From a technical standpoint, the pair's sharp decline to a low near 1.1530 before a partial recovery to 1.1612 has pushed it just below key moving averages clustered around 1.17–1.18, while the daily RSI has plunged to approximately 33, signalling deeply oversold conditions that could trigger a near-term mean-reversion bounce toward the 100-day SMA at 1.1690. However, unless geopolitical tensions de-escalate rapidly and European energy prices normalise, the fundamental backdrop favours continued euro weakness, with a decisive break below the 1.1570 support zone risking an acceleration toward 1.1470 or lower.
USD / JPY

Source: Massive (polygon.io)
The escalating Middle East conflict and resulting energy market disruption have created a powerful structural tailwind for USD/JPY, as the United States' relative energy security stands in stark contrast to Japan's acute vulnerability as the world's largest energy importer. With Brent crude surging above $85 per barrel and the Strait of Hormuz effectively closed to roughly 20% of global crude flows, Japan's terms of trade have deteriorated sharply, compressing real income and undermining yen valuation. The widening interest rate differential, driven by the Federal Reserve's reduced probability of rate cuts and the Bank of Japan's likely postponement of policy normalisation amid energy-driven economic headwinds, provides additional fundamental support for dollar strength against the yen.

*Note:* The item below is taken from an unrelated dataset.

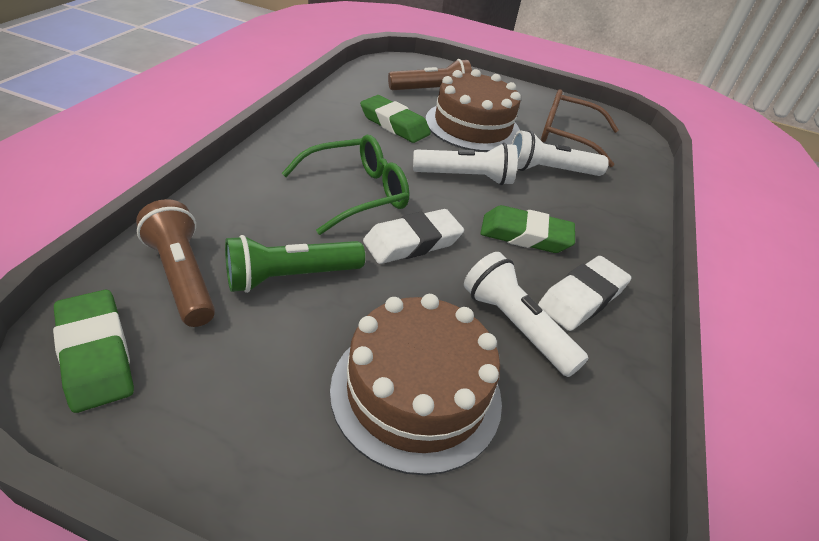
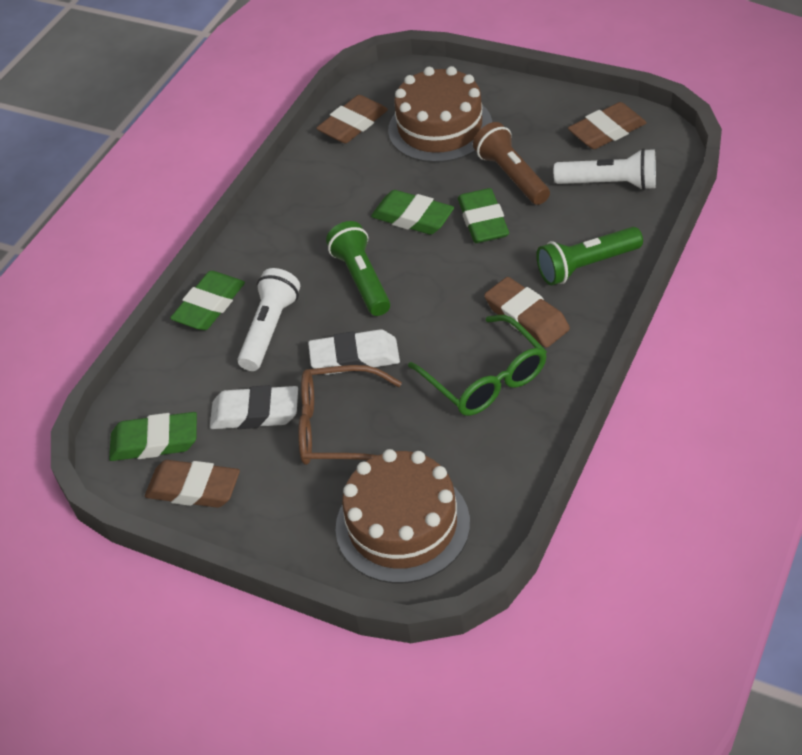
brown eraser: 0 -> 4
brown flashlight: 2 -> 1
green eraser: 3 -> 4
green flashlight: 1 -> 2
white flashlight: 3 -> 2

From a technical perspective, USD/JPY reflects this bullish macro backdrop, trading near 157.6 and sitting well above all key moving averages, including more than 500 pips above the 200-day SMA at 151.20. However, the daily RSI at 64 is approaching overbought territory, suggesting that a near-term pullback toward the 50-day SMA at 156 remains possible if profit-taking emerges.

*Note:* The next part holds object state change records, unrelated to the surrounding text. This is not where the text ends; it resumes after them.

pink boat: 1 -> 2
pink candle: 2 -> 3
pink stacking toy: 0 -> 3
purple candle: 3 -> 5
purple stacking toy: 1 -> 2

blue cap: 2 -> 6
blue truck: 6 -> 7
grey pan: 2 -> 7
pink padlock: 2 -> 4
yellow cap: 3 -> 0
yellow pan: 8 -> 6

On balance, the combination of persistent energy premiums, structurally wider yield differentials, and elevated inflation expectations points to sustained upside pressure on USD/JPY, with the January resistance near 159.3 representing the next meaningful technical target should buyers defend the 157.5 support zone today.
GBP / USD

Source: Massive (polygon.io)
GBP/USD continued to weaken as escalating US-Israeli military conflict with Iran has triggered a dramatic repricing of macroeconomic risk, disproportionately disadvantaging the UK due to its structural energy dependence, limited gas storage capacity, and heavy reliance on imported LNG, while the US benefits as a net energy exporter, insulated from supply disruptions. Simultaneously, the dollar is capturing safe-haven inflows as the US Dollar Index surged to 99.42, reinforced by hawkish repricing of Federal Reserve policy expectations after ISM Manufacturing Prices Paid surged to 70.5, collapsing rate-cut probabilities from 79% to 57%.

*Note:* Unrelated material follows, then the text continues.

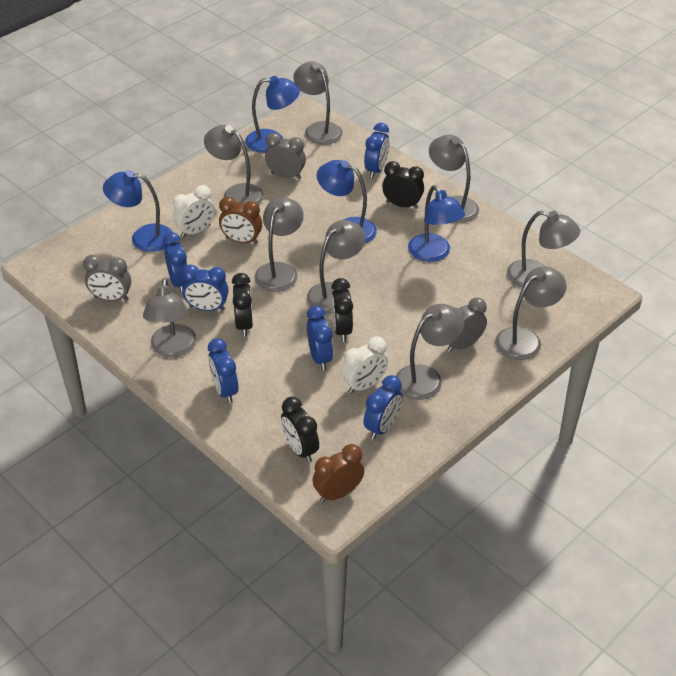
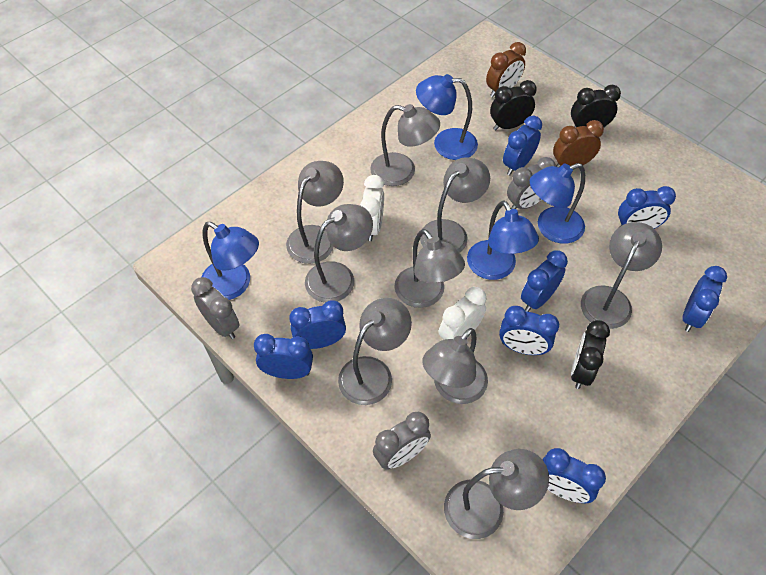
black clock: 4 -> 3
blue clock: 6 -> 8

From a technical perspective, GBP/USD suffered a sharp sell-off from around 1.3410 to a low near 1.3251, trading below the critical 100-day SMA at 1.3400, with the daily RSI plunging to approximately 35, signalling oversold conditions. A modest recovery to close near 1.3343 suggests buyers emerged at the 1.3300 level, but the convergence of energy crisis dynamics, monetary policy divergence, and UK political fragility under a weakened Starmer government continues to exert decidedly bearish fundamental pressure. The key levels to watch are a potential mean-reversion rally back toward the 200-day SMA at 1.3445, versus a floor of 1.3300.